MotorCyclist posted a torque curve on their website. I would prefer actual numbers but the kids like pictures.
I traced the chart in MS Excel to get some workable numbers. It’s a good trick for folks to learn to trace in Excel, photoshop, or SolidWorks. There is data out there. You just have to mine it.
This is pretty close considering we are looking at a general concept. The shape of the Yamaha’s torque is just so buttery and nice.
Of course, the pretty picture is used just so I can derive some torque values at different engine rpm. Then I can build a gearbox model to compare thrust in each gear at differing land speeds. The roads around me tend to be ridden in the 10-60 mph speeds so that is where I fix my attention.
Obviously, the stock configuration is pretty useless for sport riding. I want to have thrust in the 400-450 pound range in second and third gears. The jump between first and second on most street bikes is too large to be easily shifted between when out of launch. That will give me the goose where I need it. A big leap is necessary in final drive gearing. AFAM has a 50t sprocket for the bike in 520. That’s just a starting point. Still, it may turn out that running 1st is the way to go on this bike. Testing will tell.
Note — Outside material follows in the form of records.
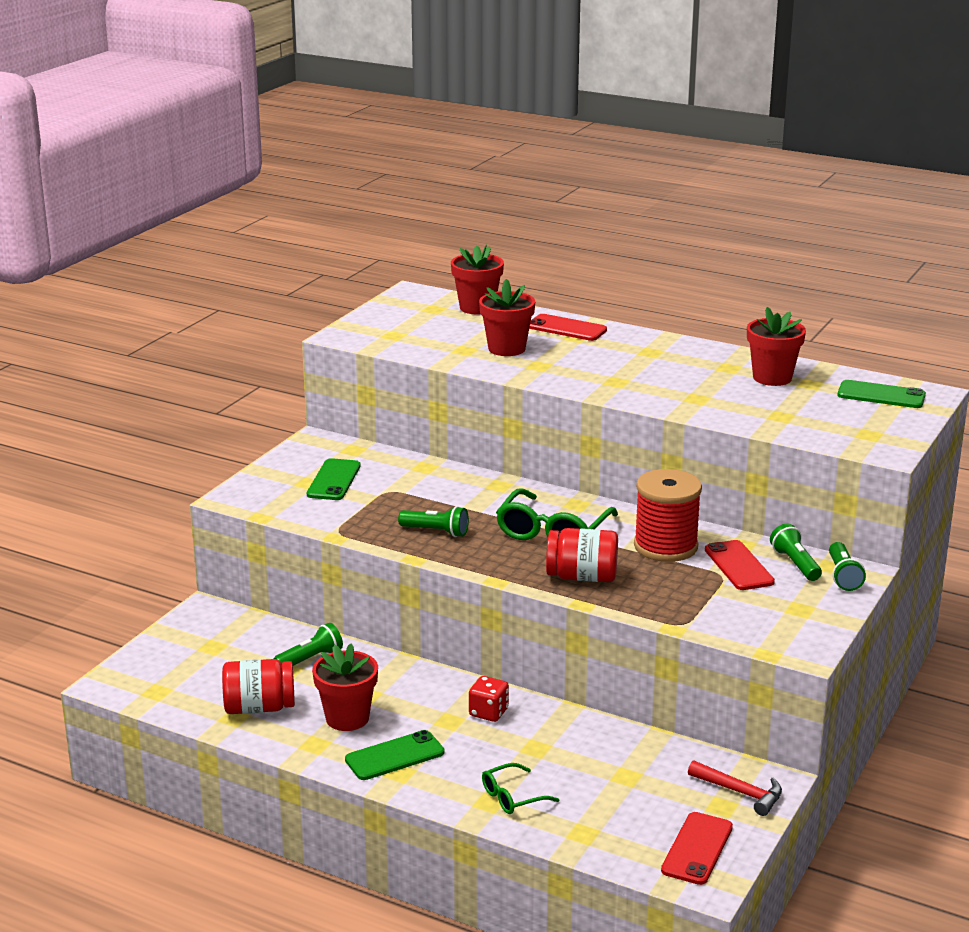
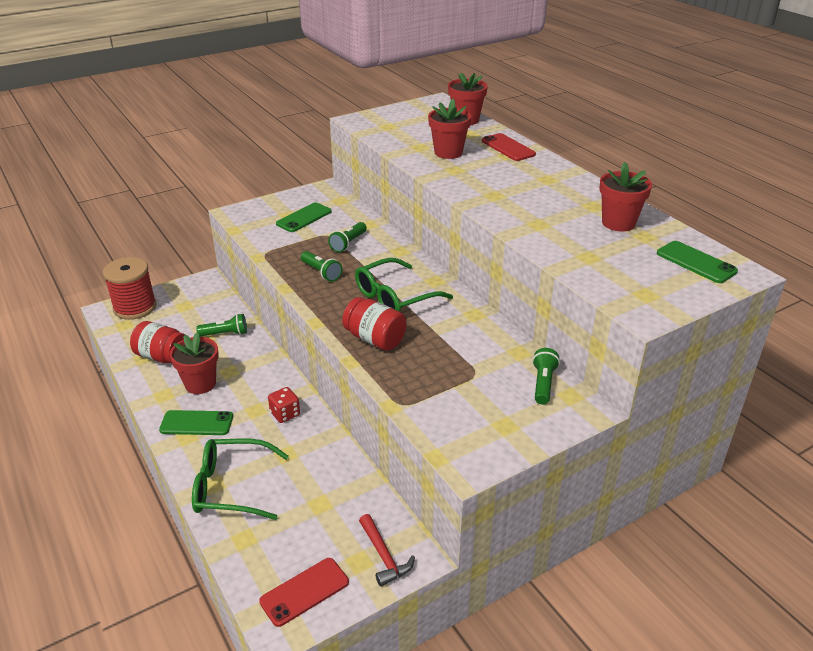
camera: 30 degrees right, 10 degrees up
(512, 797) = (231, 487): green glasses -> green glasses, size x1.83
(665, 546) = (460, 335): red spool -> red spool (135, 307)
(738, 566) = (497, 370): red phone -> none
(843, 576) = (571, 408): green flashlight -> green flashlight (348, 243)

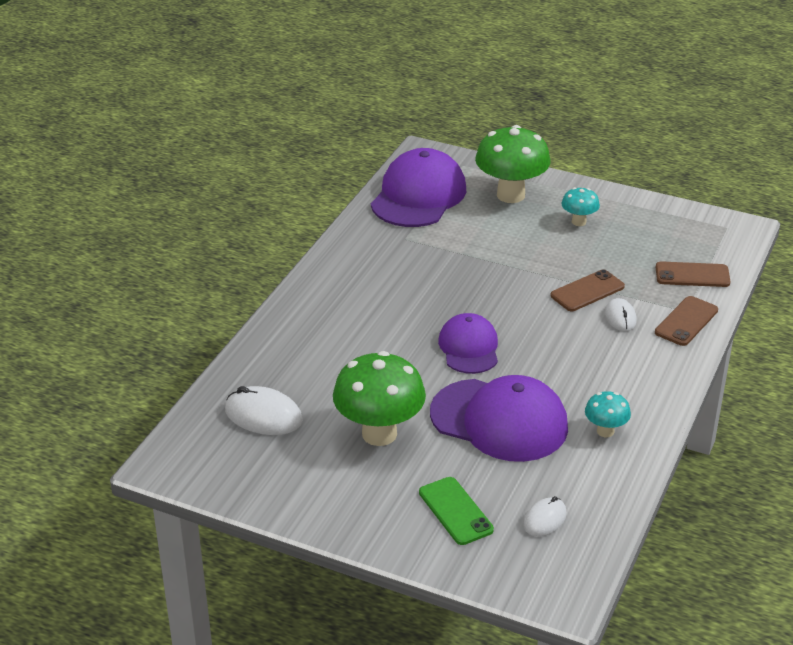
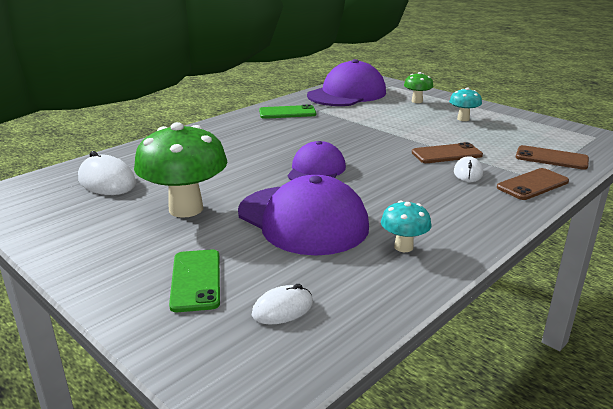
camera: 20 degrees right, 10 degrees down
(371, 251) = (287, 113): none -> green phone
(510, 195) = (417, 101): green mushroom -> green mushroom, size x0.50

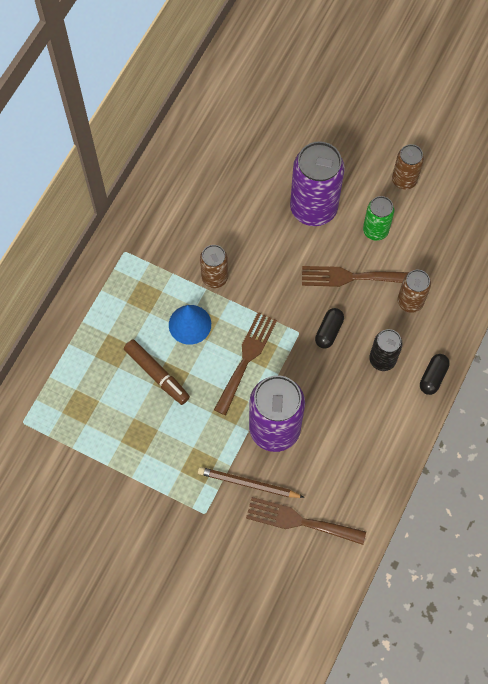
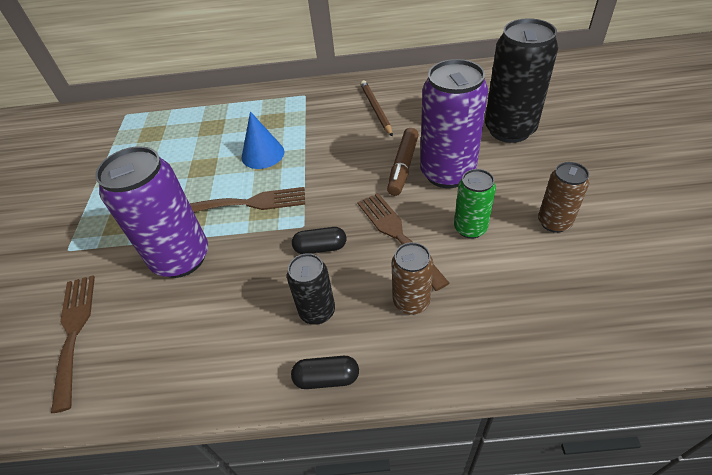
camera: 65 degrees right, 20 degrees down
(157, 374) = (202, 158): brown marker -> brown marker (403, 167)
(214, 278) = (319, 147): brown can -> none
(248, 484) = (109, 267): brown pencil -> brown pencil (376, 109)
(297, 136) = (509, 130): none -> black can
It’s a little better. This is a little 300cc bike lets be reminded, you aren’t going to get much so be glad for what you get. If we are able to get a 54t sprocket we’d really be getting somewhere.
The rest of the bike would need attention, of course. A 60 degree throttle and some springs and emulators would settle the bike in nice. Lower handlebars as well. An outright fork swap would probably be preferred. Even a shock off of a higher end bike. Then just ride the hell out of it.
It’s just such a fun looking bike. I hope to find a used one soon.
Comparison to the KTM RC390.
The KTM RC390 (373.2cc) weighs 350 lbs and it’s only got a single cylinder. The Yamaha is a twin (so much nicer for street), weighs 370 lbs (just 20 lbs more). The Yamaha is also $500 cheaper.
…and Yamaha parts are cheap as fuck to replace
…and blue is better than orange.
The problem is that the KTM probably translates into a faster bike on the street although not as fun to ride. The Yamaha will pull up to the shit where the KTM will be falling appart before the shift.
Rear tire: 150/60 ZR17
Internet chatter suggests that the shown numbers from the Motor Cyclist post are highly optimistic and suggest race modification. Many are saying that the peak HP is in the 36 range.
A pretty rough ride but a lot of bang.
If anybody has better dyno information to use for these two bikes (stock), I’d love it. I will be able to update these charts, especially at the lower speeds that are important on real road.